- O Globo
Ela nasceu em 4 de outubro de 1917, e veio ao mundo pobre de marré deci, em San Carlos, um vilarejo na periferia de Chillán, nos confins no Chile. O pai, insinuante e finório, boêmio, só gostava dos copos e do violão. A mãe dava duro na costura. A menina cresceu de pé no chão, zanzando por aí. Da mãe herdou as habilidades manuais. Do pai, o gosto pela música e pelo canto.
E assim, de bar em bar, na rua mesmo, em eventuais circos que passavam pelos remotos lugarejos, arrastando seus irmãos com ela, se fez cantora e violonista, sempre de ouvido.
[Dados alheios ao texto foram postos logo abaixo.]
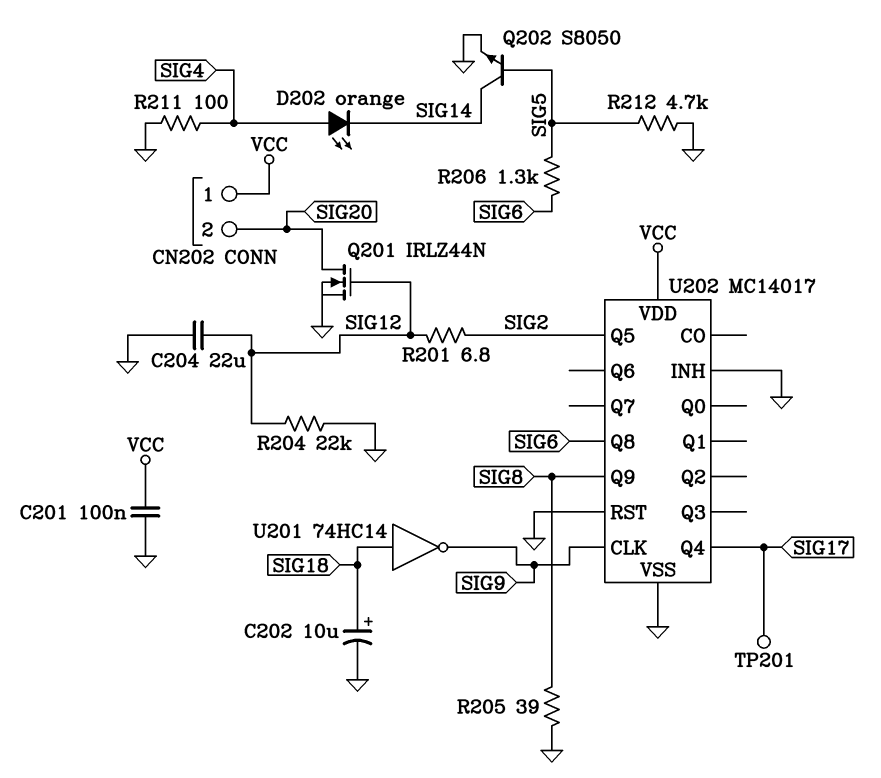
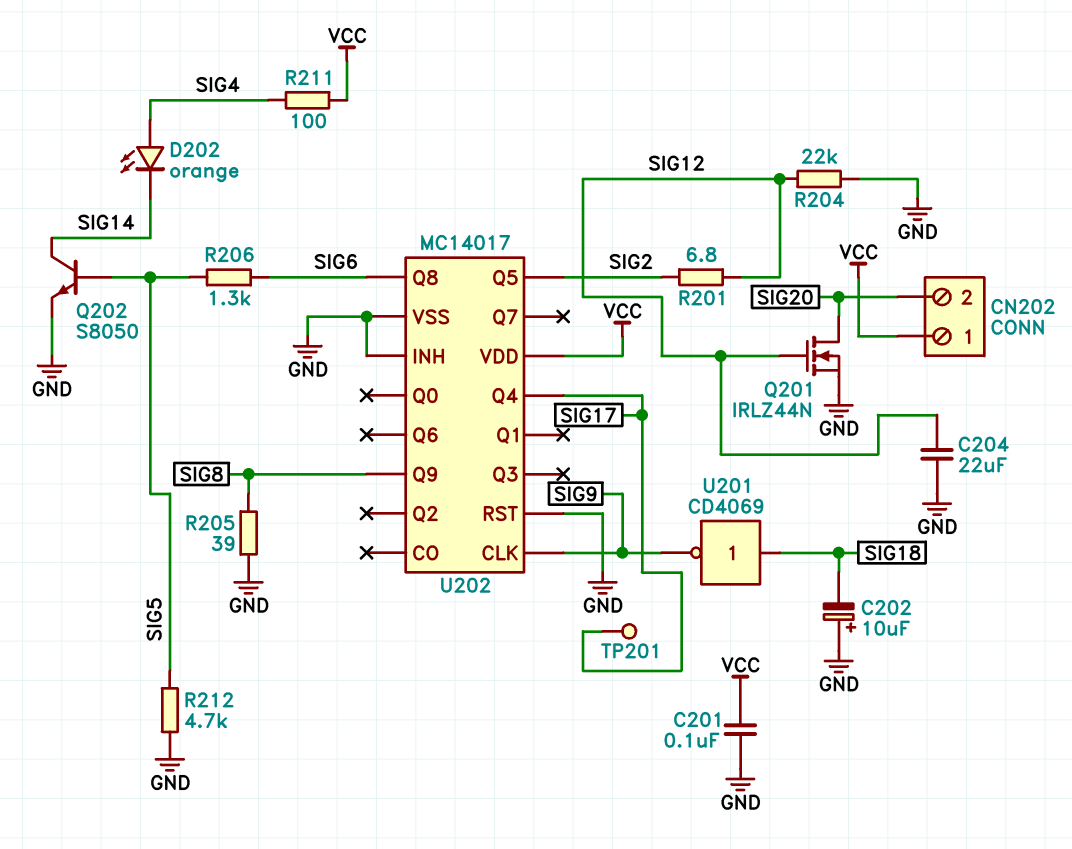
C202: 10uF (plus SIG18, minus GND) -> 10uF (plus GND, minus SIG18)
R211: 100 (GND, SIG4) -> 100 (SIG4, VCC)
U201: NOT 74HC14 (in SIG18, out SIG9) -> NOT CD4069 (in SIG18, out SIG9)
Em troca, os camponeses a aplaudiam, e lhe davam ovos e pão, às vezes, uma galinha e feijão, para aquela menina enérgica e decidida, corajosa.
O irmão mais velho, Nicanor, cedo se destacaria pela inteligência e pelo talento literário. Incentivado e apoiado, partiu para Santiago. Violeta, quando fez 15 anos, foi atrás. Pediu guarida, mas o tranquilizou: “Eu me sustento sozinha, com o meu violão”. Logo chamou os manos e com eles percorria casas de canto e de dança, bares e restaurantes, levando aos ouvidos distraídos dos fregueses e dos boêmios as canções populares que aprendera e ouvira do pai, dos amigos e familiares e das gentes dos campos.
Com muito trabalho, foi ganhando espaço e audiência. Como disse seu melhor biógrafo, Fernando Sáez, aquela voz afinada, algo áspera, estranha, sombria, terrosa, fora dos padrões, seduzia e encantava. Sempre que tinha um tempo, partia para os vilarejos à cata de músicas e canções. De cada viagem, vinha com uma colheita de joias raras do cancioneiro popular. Diziam das ilusões e das misérias da vida cotidiana, do trabalho duro, de Deus e do diabo, de seu combate eterno e apocalíptico, de sonhos e de amores que davam certo, alguns; outros, a maior parte, nem tanto. Trazia também, e nisto foi pioneira, os nomes dos autores e das autoras, o ambiente e a coreografia de cada canção, costumes e usos, comidas e bebidas associados, chegando inclusive a descobrir instrumentos musicais antigos, em desuso, como o chamado guitarrón, com 25 cordas agrupadas de cinco em cinco e que se tocam conjuntamente. E convidava as mulheres camponesas para conversar nos espetáculos, contar sobre as origens e as condições das músicas que cantavam: cuecas, tonadas, parabienes e esquinazos, cuartetas e décimas, chapecaos e mais polcas e mazurcas. Ao contrário de uma certa tradição idílica das relações nos campos, tecendo uma visão cor-de-rosa do que se convencionava chamar, de forma indulgente, de “folclore”, manifestação ingênua e “primitiva” de um povo “bom”, que aparecia para as elites através de mulheres e homens engalanados, Violeta mostrava o encanto da vida dos camponeses, mas sem disfarçar ou ocultar a dureza da vida que era a sua. E mudou inclusive a forma de se apresentar, com saias negras e blusas brancas, os vastos cabelos negros, entrançados ou soltos, realçando um rosto grave, olhos profundos e meio tristes.
E assim se fez conhecida aquela mulher e se tornou a melhor cantora do Chile: Violeta Parra.